06:14Les déclarations récentes du président américain nous ont amené à conduire que,
06:18les amis, il faut qu'en Europe, on soit capable d'être autonome.
06:23Et je pense que, quelque part, c'est presque salutaire ce réveil, si vous voulez, des pays européens pour avoir une véritable autonomie stratégique au niveau de l'Europe.
06:32De même qu'il nous faut une autonomie en matière de santé, en matière économique et une autonomie aussi en matière politique.
06:38Et on peut le dire, désormais, l'invasion de l'Ukraine par la Russie a fait changer de paradigme Paris.
06:44Et pas que d'ailleurs, on pense notamment à l'Allemagne qui a opéré un virage historique en la matière.

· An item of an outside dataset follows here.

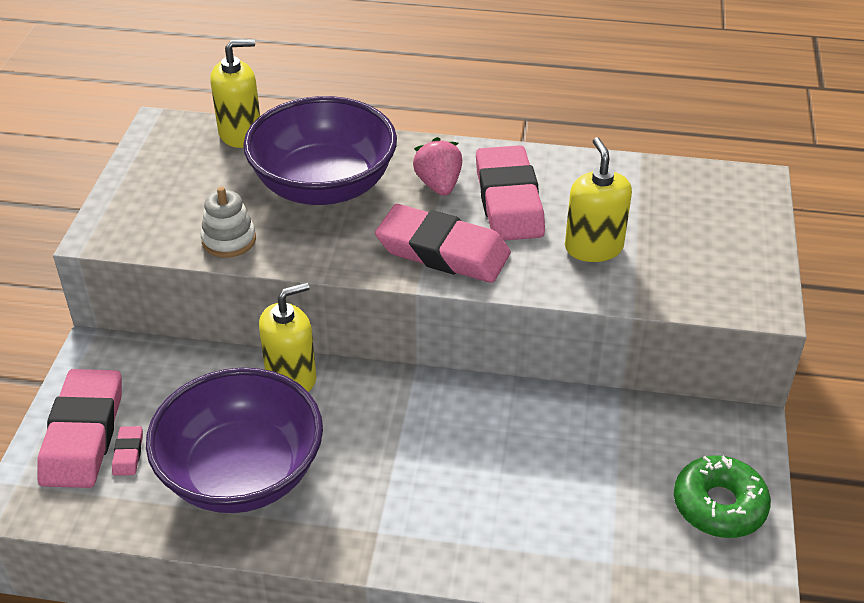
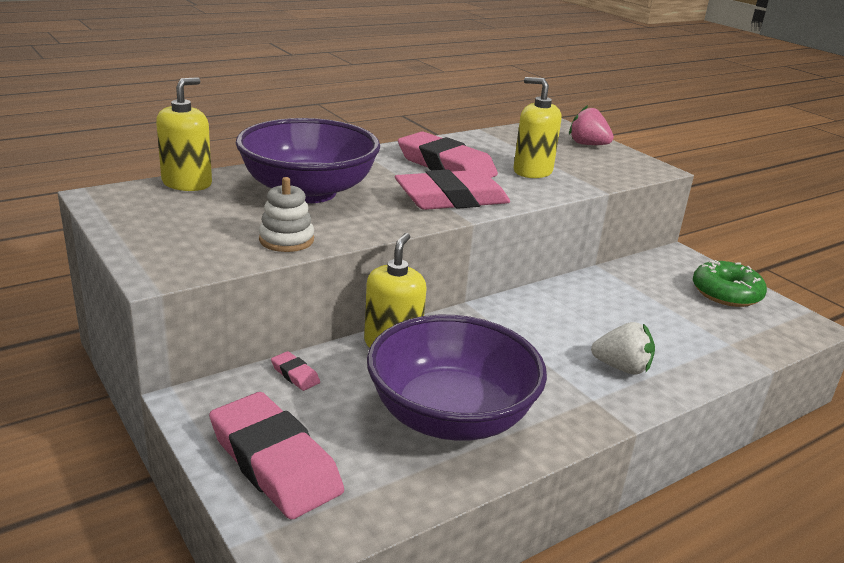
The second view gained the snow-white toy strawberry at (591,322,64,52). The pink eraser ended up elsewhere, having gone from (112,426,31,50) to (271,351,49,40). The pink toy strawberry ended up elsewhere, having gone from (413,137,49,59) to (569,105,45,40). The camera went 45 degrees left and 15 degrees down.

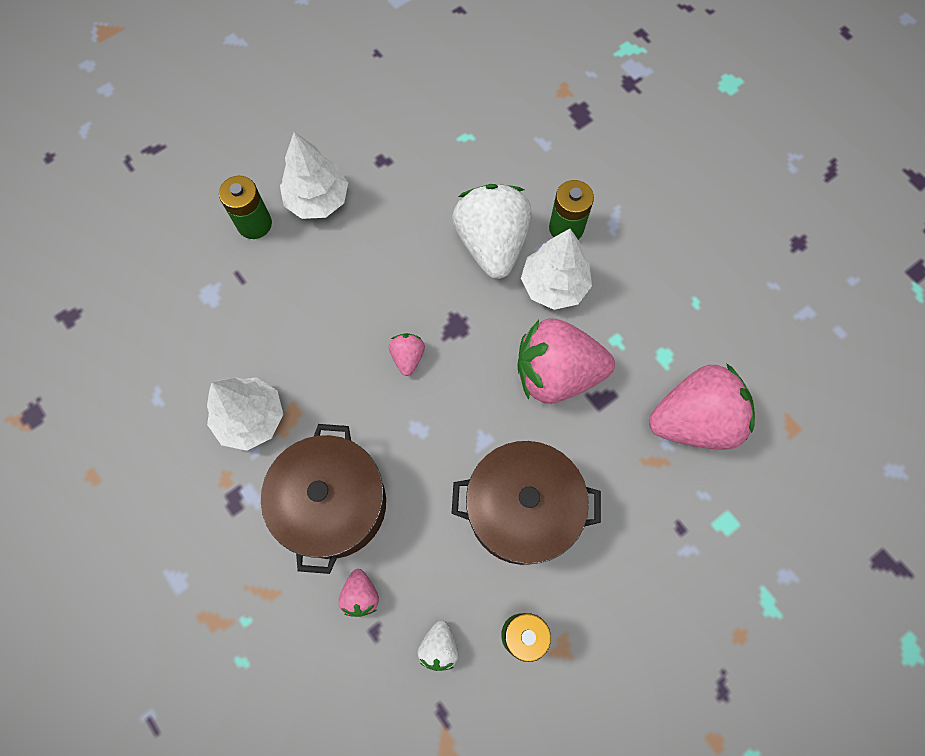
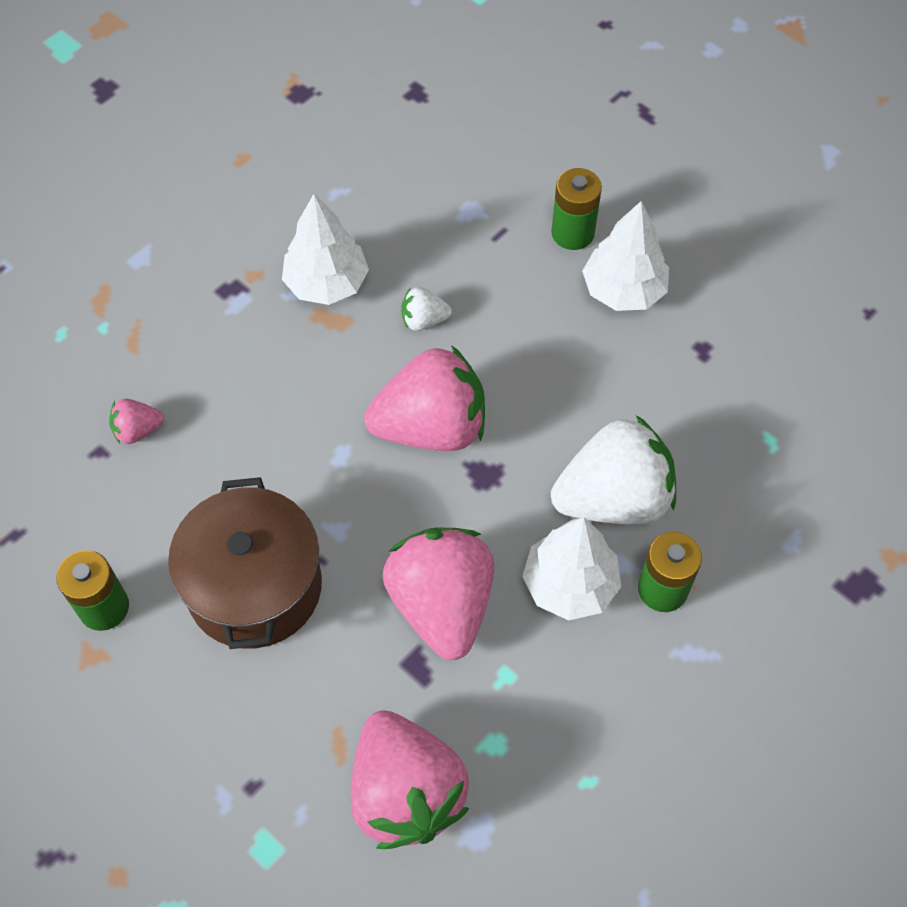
The second view lost the russet stockpot at (261,424,125,150). The snow-white toy strawberry ended up elsewhere, having gone from (417,620,41,51) to (401,287,51,44). The size of the pink toy strawberry at (389,333,36,43) changed by a factor of 2.27. The camera went 80 degrees right and 10 degrees down.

06:50Vous avez tout à fait raison, ça a réveillé l'OTAN, ça a aligné les pays européens, ça a fait avancer l'idée européenne dans tous les secteurs que j'ai évoqués.
07:00Rappelons-nous aussi que ça a agrandi l'OTAN avec le ralliement de la Suède et de la Finlande.
07:06On peut le regretter, mais en tout cas, c'est souhaitable que l'on ait les moyens de se défendre, que tout le monde soit aligné.
07:13Et en ce moment, d'ailleurs, il n'y a pas de doute là-dessus, il y a très peu de pays qui contextent ça, notamment le triangle de Weimar, la France, l'Allemagne et la Pologne qui sont dans l'aligné, si vous voulez, et dans la dynamique commune pour avoir une autonomie de défense.
07:31Et aider autant que faire se peut l'Ukraine dans la défense de son territoire.
07:41Merci pour vos lumières, toujours précieuses. Merci beaucoup, général Patrick Dutartre, d'avoir répondu à mes questions. À bientôt.